Seacoast Science created a microelectromechanical systems (MEMS) chemicapacitor technology, resulting in an assortment of surface-micro-machined capacitors. These capacitors, which affect the characteristics of an electrical signal when their target chemical is detected, are coated with chemoselective polymers. Each sensor is impregnated with a polymer designed to respond to a specific chemical, such as the various types of hydrazine fuels.

TECHNOLOGY DESCRIPTION
Seacoast's microelectromechanical systems (MEMS) chemicapacitor technology has an assortment of surface-micro-machined capacitors. Seacoast's current product relies on a simple polymer "sponge" sandwiched between two tiny plates of silicon. The configuration quickly and inexpensively allows the company's device to quantifiably recognize dangerous toxins-organophosphate pesticides, for example. Seacoast also has developed a pre-concentrator that can either concentrate low amounts of volatile gases or that can turn solid matter, such as explosives, into a volatile sample and then deliver the substance to the sensor for analysis.
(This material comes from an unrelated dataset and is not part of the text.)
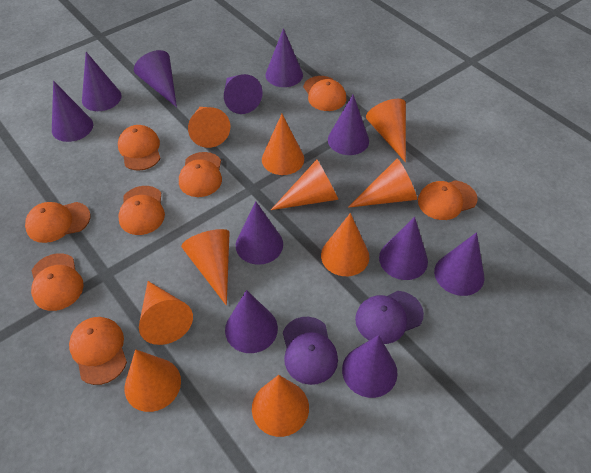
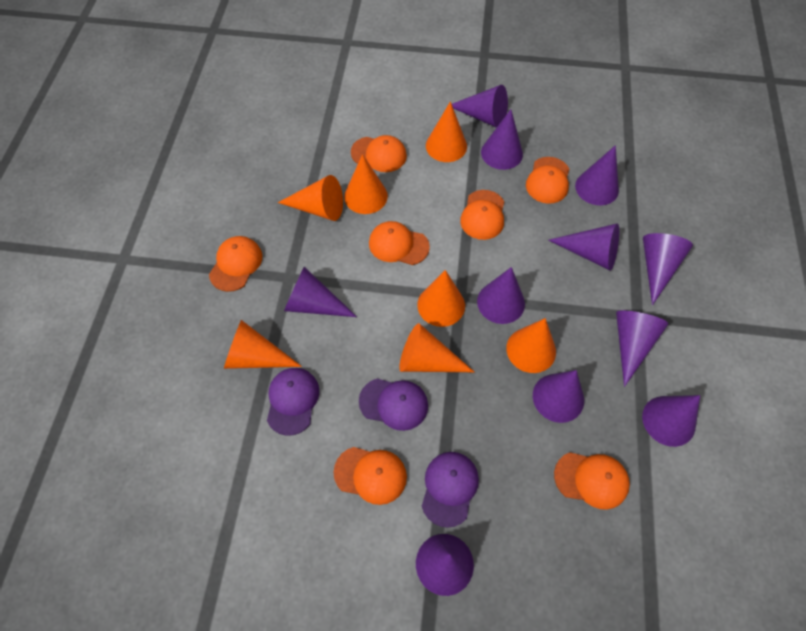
orange cap: 8 -> 7
orange cone: 10 -> 7
purple cap: 2 -> 3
MISSILE DEFENSE CONNECTION
Seacoast Science, Inc. (Carlsbad, CA), developed a sensor system, based partly on funding from an MDA Phase I SBIR contract in 2005. The agency's goal was to create a flexible detector for the dangerous propellants used in missile defense applications. The system developed for MDA included a chemical sensor array optimized for oxidizers and hypergolic fuels-which ignite when their components come in contact, rather than relying on outside ignition sources.

STATUS
Seacoast has focused its chemical-sensing expertise on two areas of commercial development. The first is in the provision of simple and low-cost gas chromatography kits for high schools and universities. Many of these institutions are prohibited from using compressed gases in laboratory courses, to which Seacoast responded by creating the Vernier Mini Gas Chromatograph (GC), which operates on ambient air instead of injected inert gases. By taking the gases out of the equation, Seacoast addresses the safety issue as well as the cost. Instead of investing in a $25,000 gas chromatograph, a school can purchase the Mini GC for $1,749, including related equipment and reagents for experiments. The experiments supported by Vernier Software and Technology are as diverse as ketone separations, esterifications, and identifying components in whiskey. The kit's price represents a 14-fold decrease over a full-sized GC device, which does not include the reagents and additional tools needed to carry out a typical lab. Seacoast's new line of academic GCs are available in the Vernier catalog, which supplies high schools and universities with lab equipment. (http://www.vernier.com/probes/gc-mini.html)

Seacoast is also developing a field-portable gas chromatograph, called the SeaPort Mini GC, which is envisioned for pesticide monitoring in agriculture, process monitoring in all types of manufacturing that use toxic volatiles, illicit drug lab detection, and water quality investigations.